日本は今、韓国の動向に目を光らせている。2人の対談が掲載された右翼雑誌やオンラインメディアの記事は別にして、主要日刊紙5紙と共同通信、時事通信、ロイター通信、NHKニュースが報じた韓国大統領の記事は10月以降で2400件を超える。日本の関心は、朴大統領の弾劾案が可決した当日に最高潮に達した。日本の国会ではその日、環太平洋連携協定(TPP)の承認をめぐる採決が行われたが、日本の民放はこれをそっちのけで同じ時間にソウルの国会議事堂で行われた弾劾案採決の様子を同時通訳で生中継した。

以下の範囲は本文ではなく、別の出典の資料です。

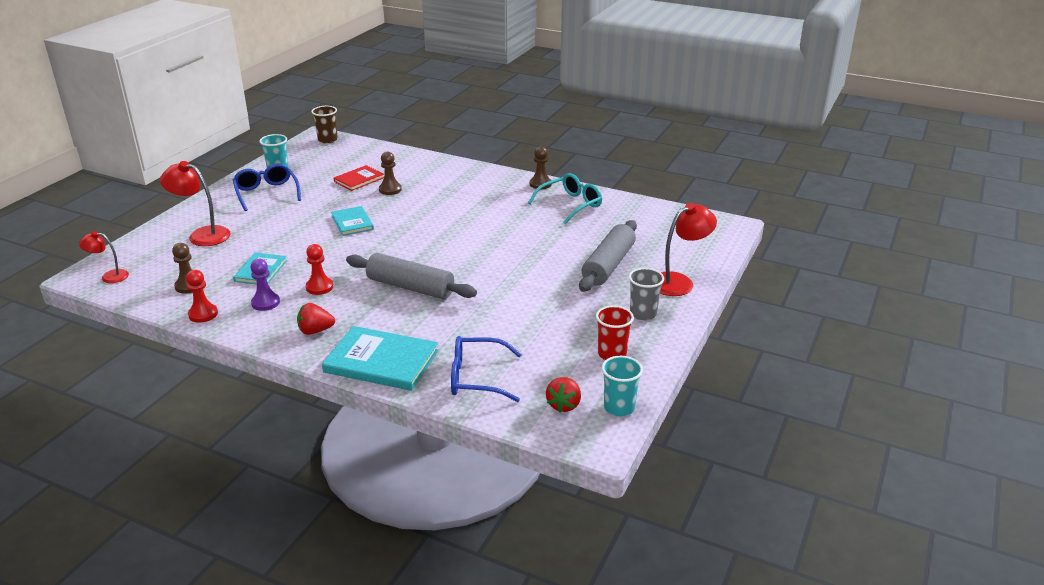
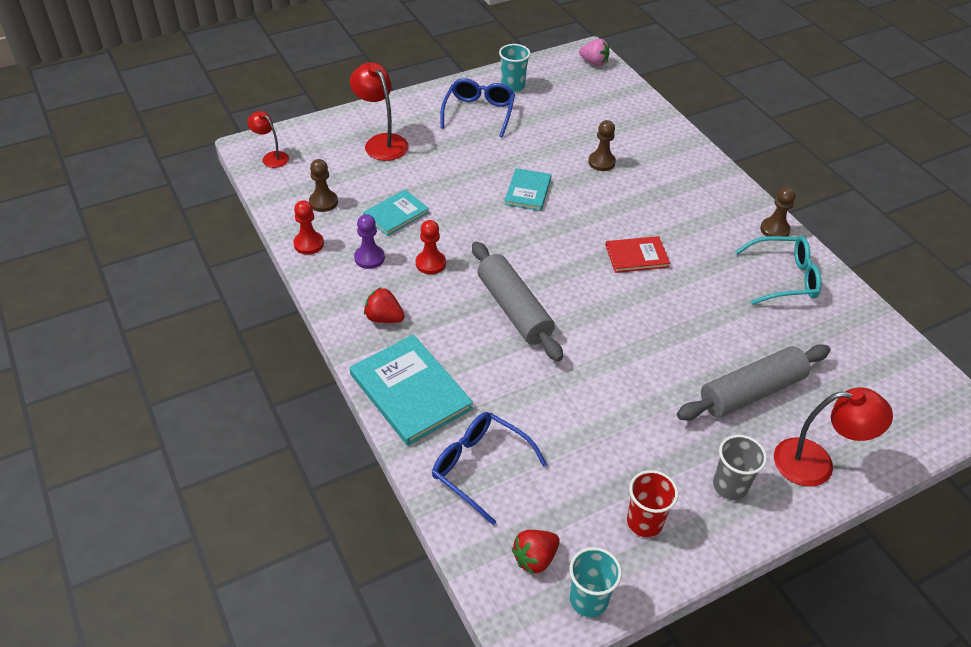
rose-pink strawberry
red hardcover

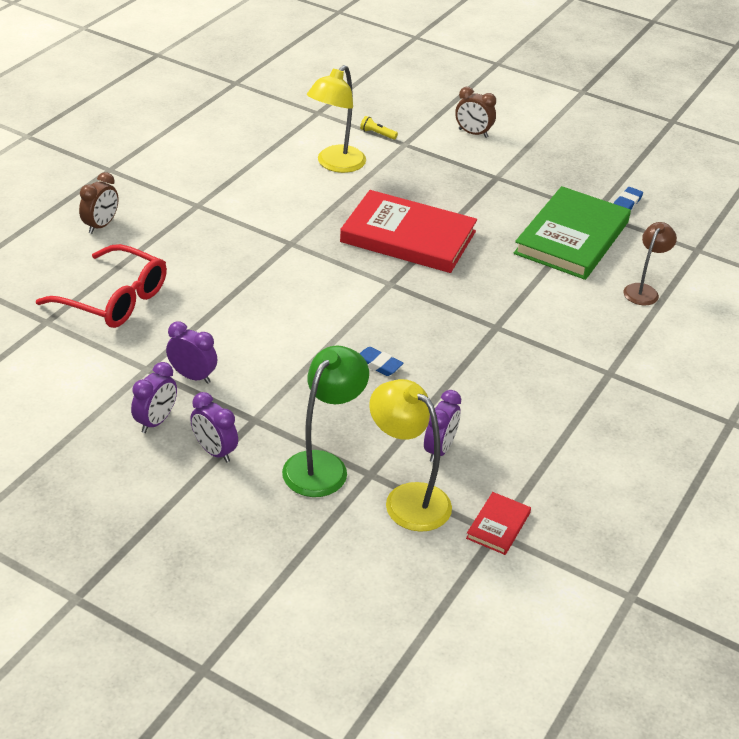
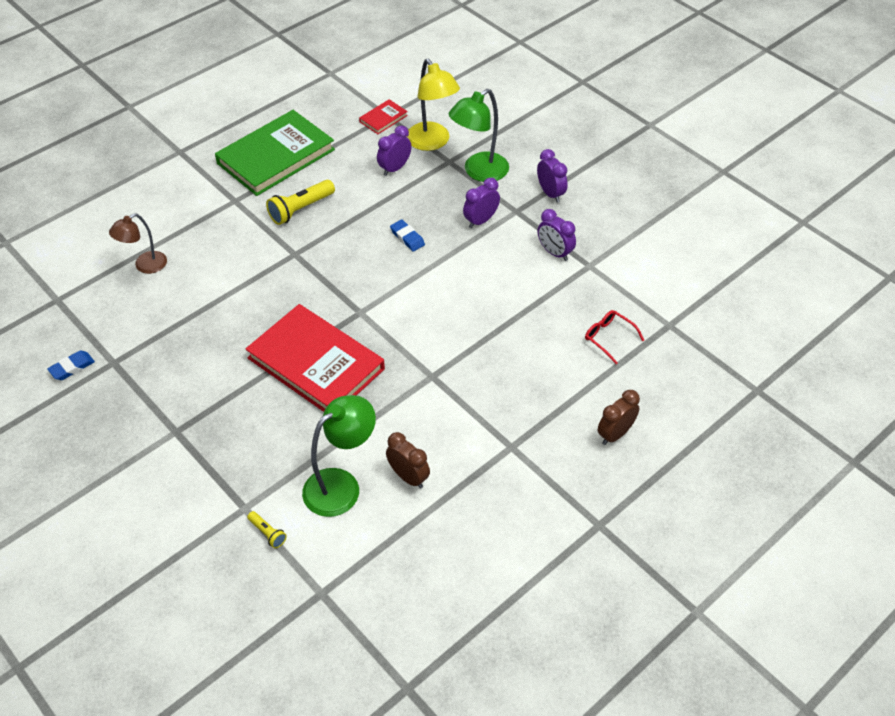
emerald desk lamp (1st from left)
dark brown clock (1st from left)
emerald hardcover
red eyeglasses
royal purple clock (2nd from left)
golden pocket torch (2nd from left)

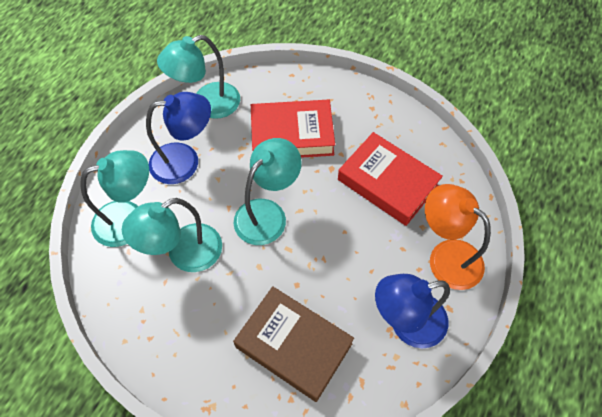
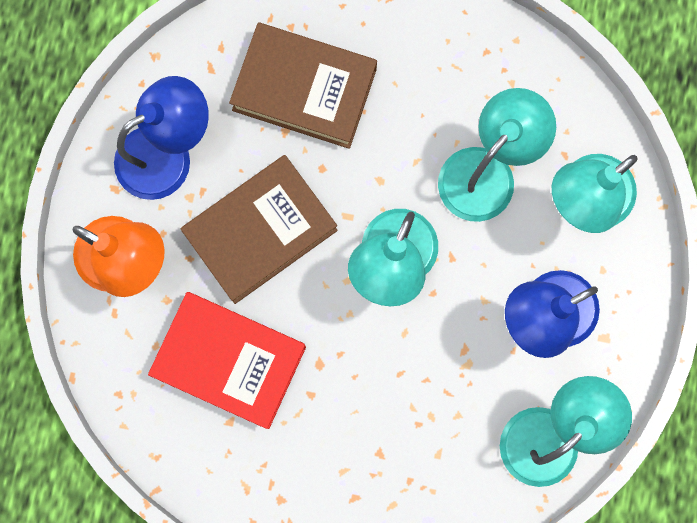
red hardcover (1st from left in the first image)
dark brown hardcover (1st from left)

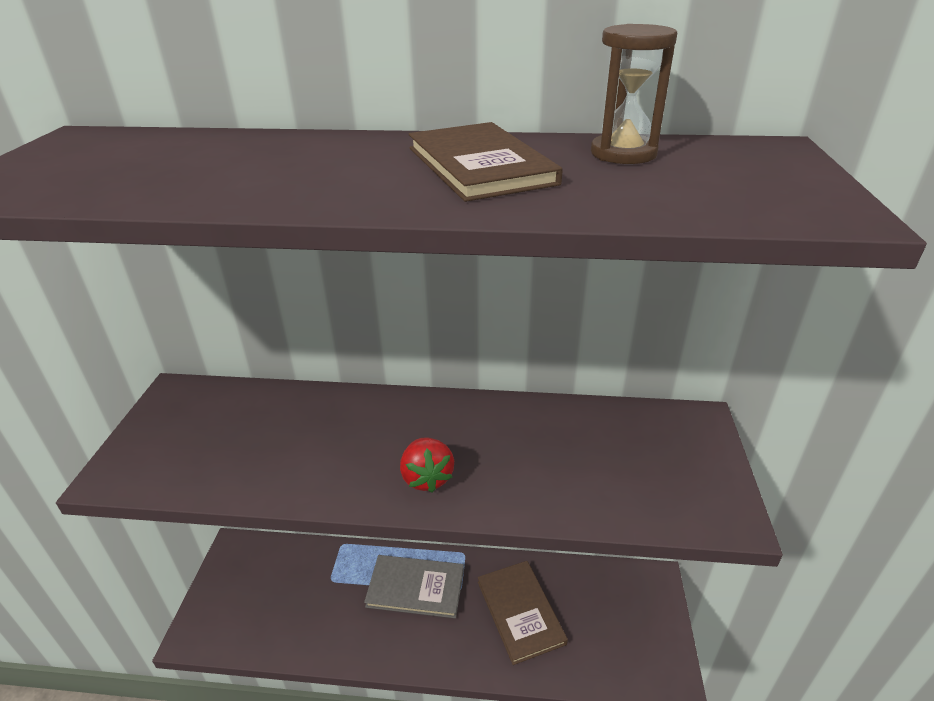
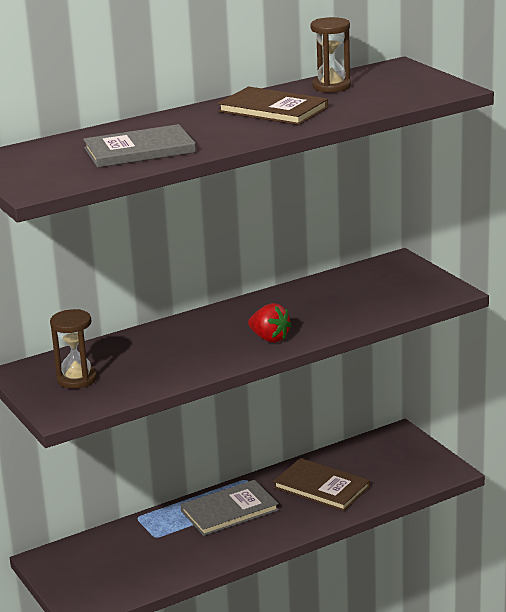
ash-grey hardcover (1st from left)
dark brown sandglass (1st from left)

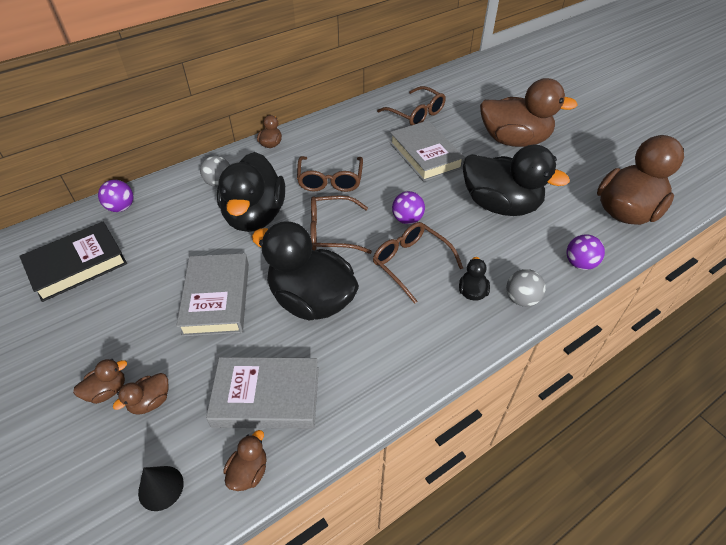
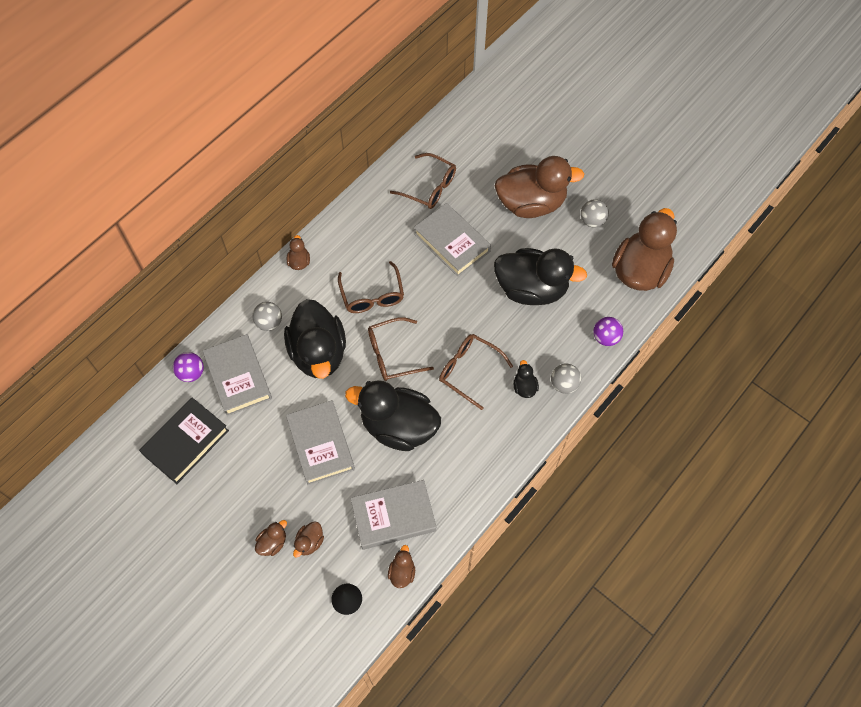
royal purple sphere (2nd from left in the first image)
ash-grey sphere (3rd from left)
ash-grey hardcover (1st from left)

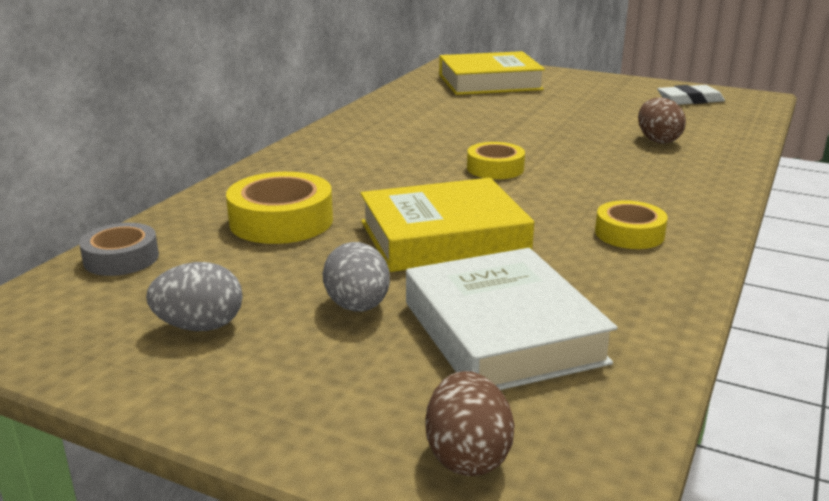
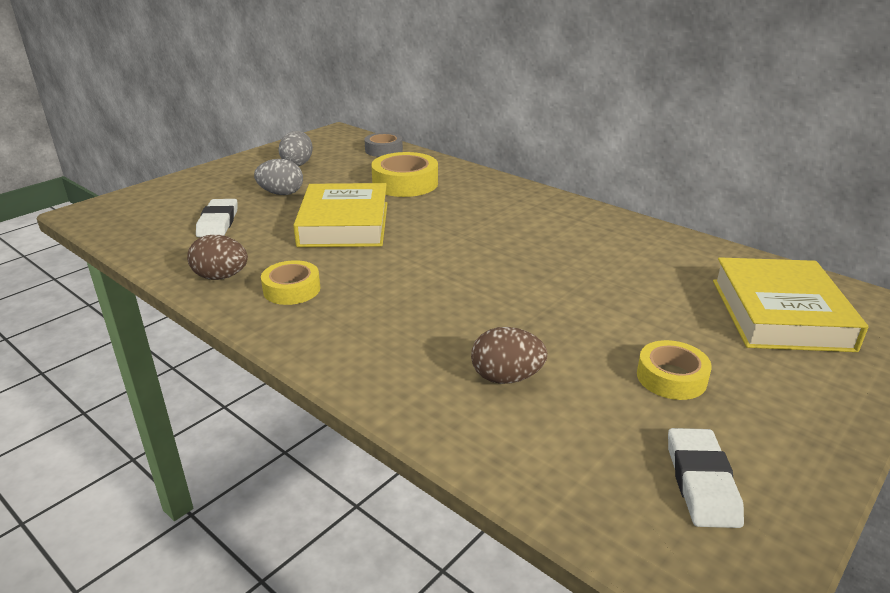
golden roll of tape (3rd from left)
pure white eraser (1st from left)
dark brown toy egg (1st from left)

日本の報道が全て悪意的というわけではない。肝に銘じるべき指摘も多い。朝日新聞は、朴大統領をめぐり、側近だった崔順実(チェ・スンシル)被告の元夫による国政介入疑惑も2014年から取りざたされていたが、大統領が強大な力を持つ現行の政治制度が真相究明の壁となって放置されてきたと説明。それにもかかわらず「次の大統領選挙の準備に追われ、統治システムの改革への道筋は依然見えていない」と指摘した。韓国の問題を私たちよりも冷静に見極めた文章だ。
また、毎日新聞は韓国に対し「国際社会に対する責任も自覚してほしい」と求めた。韓国の外交・安全保障政策が不透明になれば、北東アジア全体が不安定化する。
だが、日本の最大の関心事はやはり「慰安婦合意」だ。「韓国が合意を守るのか」という問いが、あふれる韓国関連記事の裏に見え隠れする。守るにせよ破るにせよ、韓国は自分たちの行動を大枠で捉え、発言に慎重を期すべきだ。弾劾案が可決された日、最大野党「共に民主党」の秋美愛(チュ・ミエ)代表は「慰安婦合意のような朴政権の代表的な失政に対し、即刻中止を求める」と述べた。その発言は翌日、日本で一斉に報じられた。